Mungkinkah Menaklukkan Israel tanpa Perang?

Sebelum tokoh-tokoh Zionis, Inggris dan Amerika merekayasa pembentukan negara Israel di PBB (Mei 1948), jumlah penduduk Yahudi masih sedikit di Palestina. Pada 1922 Britania melakukan sensus pertama atas wilayah Mandatnya. Seluruh penduduknya berjumlah 752.048, terdiri dari 589.177 Muslim, 83.790 Yahudi, 71.464 Kristen dan 7.617 yang beragama lain. Setelah sensus kedua pada 1931, populasinya telah bertambah menjadi total 1.036.339, terdiri dari 761.922 Muslim, 175.138 Yahudi, 89.134 Kristen dan 10.145 orang yang beragama lain. Setelah itu tidak ada sensus lagi, tetapi statistik tetap dipertahankan dengan menghitung jumlah kelahiran, kematian dan migrasi. Beberapa komponen seperti imigrasi ilegal hanya dapat diperkirakan. Buku Putih 1939, yang membatasi imigrasi orang-orang Yahudi, menyatakan bahwa jumlah penduduk Yahudi “telah bertambah hingga sekitar 450.000 orang” dan “mendekati sepertiga dari seluruh populasi wilayah ini.” Pada 1945 sebuah studi demografi memperlihatkan bahwa jumlah seluruh penduduknya telah meningkat menjadi 1.764.520, terdiri dari 1.061.270 Muslim, 553.600 Yahudi, 135.550 Kristen dan 14.100 orang yang beragama lain. (lihat Wikipedia)
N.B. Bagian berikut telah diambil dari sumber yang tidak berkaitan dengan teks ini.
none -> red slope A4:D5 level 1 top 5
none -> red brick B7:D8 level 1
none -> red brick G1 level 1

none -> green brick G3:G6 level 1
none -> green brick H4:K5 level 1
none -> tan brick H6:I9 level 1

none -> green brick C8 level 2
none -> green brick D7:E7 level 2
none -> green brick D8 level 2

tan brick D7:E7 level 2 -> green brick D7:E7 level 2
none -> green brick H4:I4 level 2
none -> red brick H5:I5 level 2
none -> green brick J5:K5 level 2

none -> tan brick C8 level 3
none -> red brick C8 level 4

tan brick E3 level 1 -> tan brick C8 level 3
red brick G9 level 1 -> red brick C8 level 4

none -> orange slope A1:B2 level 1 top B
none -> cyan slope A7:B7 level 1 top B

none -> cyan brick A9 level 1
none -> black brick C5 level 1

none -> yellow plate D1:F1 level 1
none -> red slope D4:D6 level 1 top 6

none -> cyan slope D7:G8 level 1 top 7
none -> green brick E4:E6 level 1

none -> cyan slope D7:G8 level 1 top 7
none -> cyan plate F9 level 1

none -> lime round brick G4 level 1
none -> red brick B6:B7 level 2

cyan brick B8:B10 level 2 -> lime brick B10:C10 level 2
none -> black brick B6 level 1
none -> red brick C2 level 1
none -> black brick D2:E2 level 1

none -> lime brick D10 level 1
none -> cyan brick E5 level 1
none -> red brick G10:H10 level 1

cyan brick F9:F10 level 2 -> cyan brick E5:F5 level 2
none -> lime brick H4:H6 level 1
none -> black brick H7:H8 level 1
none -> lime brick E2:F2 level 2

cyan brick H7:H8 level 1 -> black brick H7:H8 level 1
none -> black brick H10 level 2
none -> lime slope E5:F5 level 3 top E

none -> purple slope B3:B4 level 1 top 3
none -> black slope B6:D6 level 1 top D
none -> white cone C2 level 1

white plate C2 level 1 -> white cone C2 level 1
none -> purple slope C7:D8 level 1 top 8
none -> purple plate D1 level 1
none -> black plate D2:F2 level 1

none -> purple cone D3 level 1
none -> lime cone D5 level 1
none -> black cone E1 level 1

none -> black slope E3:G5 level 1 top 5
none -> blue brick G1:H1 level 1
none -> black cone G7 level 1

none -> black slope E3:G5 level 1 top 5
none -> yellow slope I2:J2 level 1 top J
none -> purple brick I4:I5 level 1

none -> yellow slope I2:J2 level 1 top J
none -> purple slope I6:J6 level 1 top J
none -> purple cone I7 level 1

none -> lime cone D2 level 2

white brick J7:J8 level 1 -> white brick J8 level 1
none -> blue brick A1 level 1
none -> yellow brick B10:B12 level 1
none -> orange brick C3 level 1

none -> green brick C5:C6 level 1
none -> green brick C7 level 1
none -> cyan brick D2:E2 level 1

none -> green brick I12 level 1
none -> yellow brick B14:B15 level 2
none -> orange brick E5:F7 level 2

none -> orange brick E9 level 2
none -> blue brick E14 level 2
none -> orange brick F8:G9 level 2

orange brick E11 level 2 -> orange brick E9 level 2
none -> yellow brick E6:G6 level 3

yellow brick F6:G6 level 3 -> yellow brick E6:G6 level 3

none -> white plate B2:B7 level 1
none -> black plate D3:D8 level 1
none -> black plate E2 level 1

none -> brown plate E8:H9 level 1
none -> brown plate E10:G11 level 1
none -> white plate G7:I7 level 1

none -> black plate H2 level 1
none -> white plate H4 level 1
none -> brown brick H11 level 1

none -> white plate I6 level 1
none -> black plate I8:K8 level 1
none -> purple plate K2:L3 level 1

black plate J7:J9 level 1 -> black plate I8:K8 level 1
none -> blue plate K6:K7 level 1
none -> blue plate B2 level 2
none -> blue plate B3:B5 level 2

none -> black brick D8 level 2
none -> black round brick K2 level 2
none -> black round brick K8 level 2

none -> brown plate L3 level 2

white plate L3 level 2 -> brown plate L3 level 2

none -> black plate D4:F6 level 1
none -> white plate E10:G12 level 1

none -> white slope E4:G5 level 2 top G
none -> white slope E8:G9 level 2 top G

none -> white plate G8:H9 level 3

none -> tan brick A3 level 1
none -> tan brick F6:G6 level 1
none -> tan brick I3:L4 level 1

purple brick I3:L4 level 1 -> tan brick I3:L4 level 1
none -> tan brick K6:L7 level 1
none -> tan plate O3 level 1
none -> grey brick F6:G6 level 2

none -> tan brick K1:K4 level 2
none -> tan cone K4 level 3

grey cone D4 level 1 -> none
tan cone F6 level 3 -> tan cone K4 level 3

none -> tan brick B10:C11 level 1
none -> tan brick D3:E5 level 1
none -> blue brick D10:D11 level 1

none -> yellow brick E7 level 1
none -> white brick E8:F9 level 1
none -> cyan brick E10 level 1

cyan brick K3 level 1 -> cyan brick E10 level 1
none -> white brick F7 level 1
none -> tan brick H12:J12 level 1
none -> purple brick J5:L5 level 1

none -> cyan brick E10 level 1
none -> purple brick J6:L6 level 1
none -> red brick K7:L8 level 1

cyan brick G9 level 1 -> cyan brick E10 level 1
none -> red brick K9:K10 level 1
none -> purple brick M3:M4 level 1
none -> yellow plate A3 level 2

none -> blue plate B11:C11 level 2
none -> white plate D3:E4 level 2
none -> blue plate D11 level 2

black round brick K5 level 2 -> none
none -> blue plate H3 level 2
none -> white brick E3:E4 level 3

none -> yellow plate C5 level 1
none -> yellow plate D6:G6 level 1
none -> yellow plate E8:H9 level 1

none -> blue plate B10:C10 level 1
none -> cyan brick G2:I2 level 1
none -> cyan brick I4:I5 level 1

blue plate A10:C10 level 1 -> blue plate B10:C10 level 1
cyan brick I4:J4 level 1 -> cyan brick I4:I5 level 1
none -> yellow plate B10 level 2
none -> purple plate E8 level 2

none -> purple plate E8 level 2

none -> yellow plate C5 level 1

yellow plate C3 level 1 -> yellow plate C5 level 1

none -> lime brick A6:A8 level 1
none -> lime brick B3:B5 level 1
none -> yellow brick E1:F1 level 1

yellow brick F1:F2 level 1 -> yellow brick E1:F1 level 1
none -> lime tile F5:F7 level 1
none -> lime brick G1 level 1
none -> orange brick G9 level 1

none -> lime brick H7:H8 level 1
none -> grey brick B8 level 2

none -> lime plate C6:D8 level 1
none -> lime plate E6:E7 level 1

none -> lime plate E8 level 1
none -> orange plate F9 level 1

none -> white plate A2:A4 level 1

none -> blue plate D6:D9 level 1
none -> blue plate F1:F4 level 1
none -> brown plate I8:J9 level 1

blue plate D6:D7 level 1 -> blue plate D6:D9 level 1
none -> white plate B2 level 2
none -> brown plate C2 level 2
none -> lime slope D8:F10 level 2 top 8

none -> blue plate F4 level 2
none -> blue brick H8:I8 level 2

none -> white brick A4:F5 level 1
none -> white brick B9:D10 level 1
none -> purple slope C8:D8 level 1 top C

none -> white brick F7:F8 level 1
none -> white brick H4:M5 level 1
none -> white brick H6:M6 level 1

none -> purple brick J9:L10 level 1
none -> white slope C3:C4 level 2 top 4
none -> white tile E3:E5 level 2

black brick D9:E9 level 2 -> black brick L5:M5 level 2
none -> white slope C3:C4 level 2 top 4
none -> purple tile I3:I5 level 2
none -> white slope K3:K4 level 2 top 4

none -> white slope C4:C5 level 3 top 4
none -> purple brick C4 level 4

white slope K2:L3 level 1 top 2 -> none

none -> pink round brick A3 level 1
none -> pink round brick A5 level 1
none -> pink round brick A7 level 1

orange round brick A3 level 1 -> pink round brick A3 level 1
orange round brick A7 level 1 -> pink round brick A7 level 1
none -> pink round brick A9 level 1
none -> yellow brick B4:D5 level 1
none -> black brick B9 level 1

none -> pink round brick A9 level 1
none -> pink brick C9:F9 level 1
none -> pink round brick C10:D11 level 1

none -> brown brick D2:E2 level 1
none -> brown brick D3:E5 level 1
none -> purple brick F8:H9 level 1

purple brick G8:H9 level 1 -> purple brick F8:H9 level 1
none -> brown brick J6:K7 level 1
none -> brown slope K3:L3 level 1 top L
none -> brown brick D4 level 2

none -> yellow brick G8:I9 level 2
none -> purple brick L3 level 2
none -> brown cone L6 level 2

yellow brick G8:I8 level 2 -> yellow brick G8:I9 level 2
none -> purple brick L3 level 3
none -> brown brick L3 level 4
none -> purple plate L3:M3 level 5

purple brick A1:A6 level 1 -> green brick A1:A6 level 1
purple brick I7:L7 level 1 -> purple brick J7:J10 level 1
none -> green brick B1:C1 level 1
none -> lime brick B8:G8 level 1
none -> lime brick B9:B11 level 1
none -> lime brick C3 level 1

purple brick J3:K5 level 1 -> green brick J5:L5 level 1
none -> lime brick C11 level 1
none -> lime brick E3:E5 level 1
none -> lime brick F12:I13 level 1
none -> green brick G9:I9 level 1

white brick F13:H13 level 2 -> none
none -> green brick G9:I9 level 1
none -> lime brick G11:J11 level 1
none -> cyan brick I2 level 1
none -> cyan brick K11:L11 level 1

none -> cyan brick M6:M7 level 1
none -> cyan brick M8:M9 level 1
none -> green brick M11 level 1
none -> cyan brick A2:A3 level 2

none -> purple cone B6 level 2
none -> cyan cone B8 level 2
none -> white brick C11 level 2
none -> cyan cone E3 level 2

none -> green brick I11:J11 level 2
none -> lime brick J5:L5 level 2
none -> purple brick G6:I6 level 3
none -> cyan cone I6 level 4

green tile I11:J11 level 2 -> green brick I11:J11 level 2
Rekayasa pembentukan negara Israel ini dimulai dengan Deklarasi Balfour. Deklarasi Balfour adalah pernyataan terbuka yang dikeluarkan Pemerintah Inggris pada tahun 1917 semasa Perang Dunia I untuk mengumumkan dukungan bagi pembentukan sebuah “kediaman nasional bagi bangsa Yahudi” di Palestina. Ketika itu Palestina adalah salah satu daerah di dalam wilayah negara Kesultanan Utsmaniyah, dan warga Yahudi Palestina masih merupakan kaum minoritas. Deklarasi Balfour tercantum di dalam sepucuk surat tertanggal 2 November 1917 dari Menteri Luar Negeri Inggris, Arthur Balfour, kepada Lord Rothschild, pemimpin komunitas Yahudi Inggris. Deklarasi Balfour disiarkan lewat media massa pada tanggal 9 November 1917.

Segera sesudah memaklumkan perang terhadap Kesultanan Utsmaniyah pada bulan November 1914, Kabinet Perang Inggris mulai menimbang-nimbang masa depan Palestina. Dalam tempo dua bulan, Herbert Samuel, anasir Zionis di jajaran kabinet Inggris, menerbitkan memorandum yang diedarkan di kabinet, berisi usulan untuk mendukung cita-cita perjuangan Zionis demi mendapatkan dukungan orang Yahudi bagi kepentingan Inggris di dalam Perang Dunia I. Pada bulan April 1915, Perdana Menteri Inggris, Herbert Henry Asquith, membentuk sebuah panitia khusus untuk merumuskan kebijakan pemerintah Inggris terkait Kesultanan Utsmaniyah, termasuk Palestina.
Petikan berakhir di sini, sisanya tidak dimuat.